Sebelum ke kantor, biasanya suamiku mencium pipiku saja dan diikuti anak-anak. Tetapi hari itu, ia juga memelukku sehingga anak-anak menggoda ayahnya dengan ribut. Aku berusaha mengelak dan melepaskan pelukannya. Meskipun akhirnya ikut tersenyum bersama anak-anak. Ia kembali mencium hingga beberapa kali di depan pintu, seakan-akan berat untuk pergi.
Ketika mereka pergi, akupun memutuskan untuk ke salon. Menghabiskan waktu ke salon adalah hobiku. Aku tiba di salon langgananku beberapa jam kemudian. Di salon aku bertemu salah satu temanku sekaligus orang yang tidak kusukai. Kami mengobrol dengan asyik termasuk saling memamerkan kegiatan kami. Tiba waktunya aku harus membayar tagihan salon, namun betapa terkejutnya aku ketika menyadari bahwa dompetku tertinggal di rumah. Meskipun merogoh tasku hingga bagian terdalam aku tak menemukannya di dalam tas. Sambil berusaha mengingat-ingat apa yang terjadi hingga dompetku tak bisa kutemukan aku menelepon suamiku dan bertanya.
“Maaf sayang, kemarin Farhan meminta uang jajan dan aku tak punya uang kecil maka kuambil dari dompetmu. Aku lupa menaruhnya kembali ke tasmu, kalau tidak salah aku letakkan di atas meja kerjaku.” Katanya menjelaskan dengan lembut.
Dengan marah, aku mengomelinya dengan kasar. Kututup telepon tanpa menunggunya selesai bicara. Tak lama kemudian, handphoneku kembali berbunyi dan meski masih kesal, akupun mengangkatnya dengan setengah membentak. “Apalagi??”
“Sayang, aku pulang sekarang, aku akan ambil dompet dan mengantarnya padamu. Sayang sekarang ada dimana?” tanya suamiku cepat , kuatir aku menutup telepon kembali. Aku menyebut nama salonku dan tanpa menunggu jawabannya lagi, aku kembali menutup telepon. Aku berbicara dengan kasir dan mengatakan bahwa suamiku akan datang membayarkan tagihanku. Si empunya Salon yang sahabatku sebenarnya sudah membolehkanku pergi dan mengatakan aku bisa membayarnya nanti kalau aku kembali lagi. Tapi rasa malu karena “musuh”ku juga ikut mendengarku ketinggalan dompet membuatku gengsi untuk berhutang dulu.
Hujan turun ketika aku melihat keluar dan berharap mobil suamiku segera sampai. Menit berlalu menjadi jam, aku semakin tidak sabar sehingga mulai menghubungi handphone suamiku. Tak ada jawaban meskipun sudah berkali-kali kutelepon. Padahal biasanya hanya dua kali berdering teleponku sudah diangkatnya. Aku mulai merasa tidak enak dan marah.

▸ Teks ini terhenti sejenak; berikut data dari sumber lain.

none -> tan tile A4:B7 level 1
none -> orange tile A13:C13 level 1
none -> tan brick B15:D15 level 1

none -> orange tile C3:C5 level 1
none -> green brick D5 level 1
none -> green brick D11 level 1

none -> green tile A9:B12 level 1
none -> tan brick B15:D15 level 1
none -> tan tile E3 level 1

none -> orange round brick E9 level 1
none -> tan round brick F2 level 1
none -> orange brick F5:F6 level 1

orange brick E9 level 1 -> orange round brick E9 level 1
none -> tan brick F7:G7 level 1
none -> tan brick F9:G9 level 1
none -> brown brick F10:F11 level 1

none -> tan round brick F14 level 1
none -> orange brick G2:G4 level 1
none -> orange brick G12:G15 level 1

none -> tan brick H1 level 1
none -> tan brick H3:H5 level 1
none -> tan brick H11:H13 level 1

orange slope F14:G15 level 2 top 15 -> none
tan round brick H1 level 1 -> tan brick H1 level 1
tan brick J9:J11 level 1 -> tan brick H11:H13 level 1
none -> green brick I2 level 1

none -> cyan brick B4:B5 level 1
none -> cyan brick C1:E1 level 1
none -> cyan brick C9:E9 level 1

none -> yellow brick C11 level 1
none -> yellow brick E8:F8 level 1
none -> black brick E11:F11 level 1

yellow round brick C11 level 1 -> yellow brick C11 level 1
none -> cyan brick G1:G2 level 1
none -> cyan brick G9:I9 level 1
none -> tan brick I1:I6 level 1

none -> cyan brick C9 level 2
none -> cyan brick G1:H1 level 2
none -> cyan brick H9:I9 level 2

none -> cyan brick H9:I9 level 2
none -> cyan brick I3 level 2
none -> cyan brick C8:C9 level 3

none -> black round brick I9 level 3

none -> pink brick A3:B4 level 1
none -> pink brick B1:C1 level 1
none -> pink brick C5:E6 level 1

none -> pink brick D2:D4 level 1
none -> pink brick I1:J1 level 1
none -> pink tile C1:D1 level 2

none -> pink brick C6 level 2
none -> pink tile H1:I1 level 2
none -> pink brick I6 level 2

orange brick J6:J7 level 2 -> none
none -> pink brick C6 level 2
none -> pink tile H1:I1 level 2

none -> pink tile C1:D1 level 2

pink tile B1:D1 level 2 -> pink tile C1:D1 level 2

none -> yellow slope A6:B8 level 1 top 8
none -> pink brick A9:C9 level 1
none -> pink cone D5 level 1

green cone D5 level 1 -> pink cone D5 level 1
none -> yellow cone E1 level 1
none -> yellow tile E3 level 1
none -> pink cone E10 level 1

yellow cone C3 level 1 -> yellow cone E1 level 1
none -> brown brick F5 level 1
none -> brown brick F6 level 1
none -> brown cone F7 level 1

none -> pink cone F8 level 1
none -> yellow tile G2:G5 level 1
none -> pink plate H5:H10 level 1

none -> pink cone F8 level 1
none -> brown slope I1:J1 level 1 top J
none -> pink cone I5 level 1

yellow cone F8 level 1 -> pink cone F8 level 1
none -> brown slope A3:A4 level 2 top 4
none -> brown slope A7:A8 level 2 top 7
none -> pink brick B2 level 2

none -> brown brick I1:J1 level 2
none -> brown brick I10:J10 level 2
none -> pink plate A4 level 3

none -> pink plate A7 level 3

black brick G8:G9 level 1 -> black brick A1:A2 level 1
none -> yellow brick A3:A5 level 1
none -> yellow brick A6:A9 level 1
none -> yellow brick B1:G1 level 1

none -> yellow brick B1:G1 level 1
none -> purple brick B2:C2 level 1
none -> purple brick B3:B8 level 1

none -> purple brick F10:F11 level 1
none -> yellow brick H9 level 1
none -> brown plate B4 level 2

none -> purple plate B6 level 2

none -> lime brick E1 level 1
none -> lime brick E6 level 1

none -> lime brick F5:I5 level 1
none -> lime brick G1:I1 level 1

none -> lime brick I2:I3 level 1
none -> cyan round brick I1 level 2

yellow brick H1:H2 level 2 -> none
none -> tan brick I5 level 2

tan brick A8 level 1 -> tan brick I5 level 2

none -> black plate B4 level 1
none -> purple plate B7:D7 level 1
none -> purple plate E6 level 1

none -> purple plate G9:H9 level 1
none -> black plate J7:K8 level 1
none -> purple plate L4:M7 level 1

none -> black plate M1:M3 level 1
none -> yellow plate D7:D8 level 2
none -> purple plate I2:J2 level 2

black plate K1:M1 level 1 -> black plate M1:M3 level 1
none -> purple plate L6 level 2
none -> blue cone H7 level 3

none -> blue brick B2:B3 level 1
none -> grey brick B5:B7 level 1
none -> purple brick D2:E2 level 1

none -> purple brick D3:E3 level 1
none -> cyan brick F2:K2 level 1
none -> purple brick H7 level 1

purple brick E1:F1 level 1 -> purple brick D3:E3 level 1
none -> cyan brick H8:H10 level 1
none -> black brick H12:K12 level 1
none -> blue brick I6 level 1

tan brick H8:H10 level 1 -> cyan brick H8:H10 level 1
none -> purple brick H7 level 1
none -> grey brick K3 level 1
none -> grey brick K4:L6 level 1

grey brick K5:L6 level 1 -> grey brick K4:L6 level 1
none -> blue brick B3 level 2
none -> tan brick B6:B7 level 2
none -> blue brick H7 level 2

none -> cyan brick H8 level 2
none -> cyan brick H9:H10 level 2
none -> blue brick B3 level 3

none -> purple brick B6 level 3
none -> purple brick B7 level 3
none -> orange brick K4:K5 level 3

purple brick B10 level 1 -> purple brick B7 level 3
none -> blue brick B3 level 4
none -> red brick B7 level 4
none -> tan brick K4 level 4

Teleponku diangkat setelah beberapa kali mencoba. Ketika suara bentakanku belum lagi keluar, terdengar suara asing menjawab telepon suamiku. Aku terdiam beberapa saat sebelum suara lelaki asing itu memperkenalkan diri, “selamat siang, ibu. Apakah ibu istri dari bapak armandi?” kujawab pertanyaan itu segera. Lelaki asing itu ternyata seorang polisi,  ia memberitahu bahwa suamiku mengalami kecelakaan dan saat ini ia sedang dibawa ke rumah sakit kepolisian. Saat itu aku hanya terdiam dan hanya menjawab terima kasih. Ketika telepon ditutup, aku berjongkok dengan bingung. Tanganku menggenggam erat handphone yang kupegang dan beberapa pegawai salon mendekatiku dengan sigap bertanya ada apa hingga wajahku menjadi pucat seputih kertas.
Entah bagaimana akhirnya aku sampai di rumah sakit. Entah bagaimana juga tahu-tahu seluruh keluarga hadir di sana menyusulku. Aku yang hanya diam seribu bahasa menunggu suamiku di depan ruang gawat darurat. Aku tak tahu harus melakukan apa karena selama ini dialah yang melakukan segalanya untukku. Ketika akhirnya setelah menunggu beberapa jam, tepat ketika kumandang adzan maghrib terdengar seorang dokter keluar dan menyampaikan berita itu. Suamiku telah tiada. Ia pergi bukan karena kecelakaan itu sendiri, serangan stroke-lah yang menyebabkan kematiannya. Selesai mendengar kenyataan itu, aku malah sibuk menguatkan kedua orangtuaku dan orangtuanya yang shock. Sama sekali tak ada airmata setetespun keluar di kedua mataku. Aku sibuk menenangkan ayah ibu dan mertuaku. Anak-anak yang terpukul memelukku dengan erat tetapi kesedihan mereka sama sekali tak mampu membuatku menangis.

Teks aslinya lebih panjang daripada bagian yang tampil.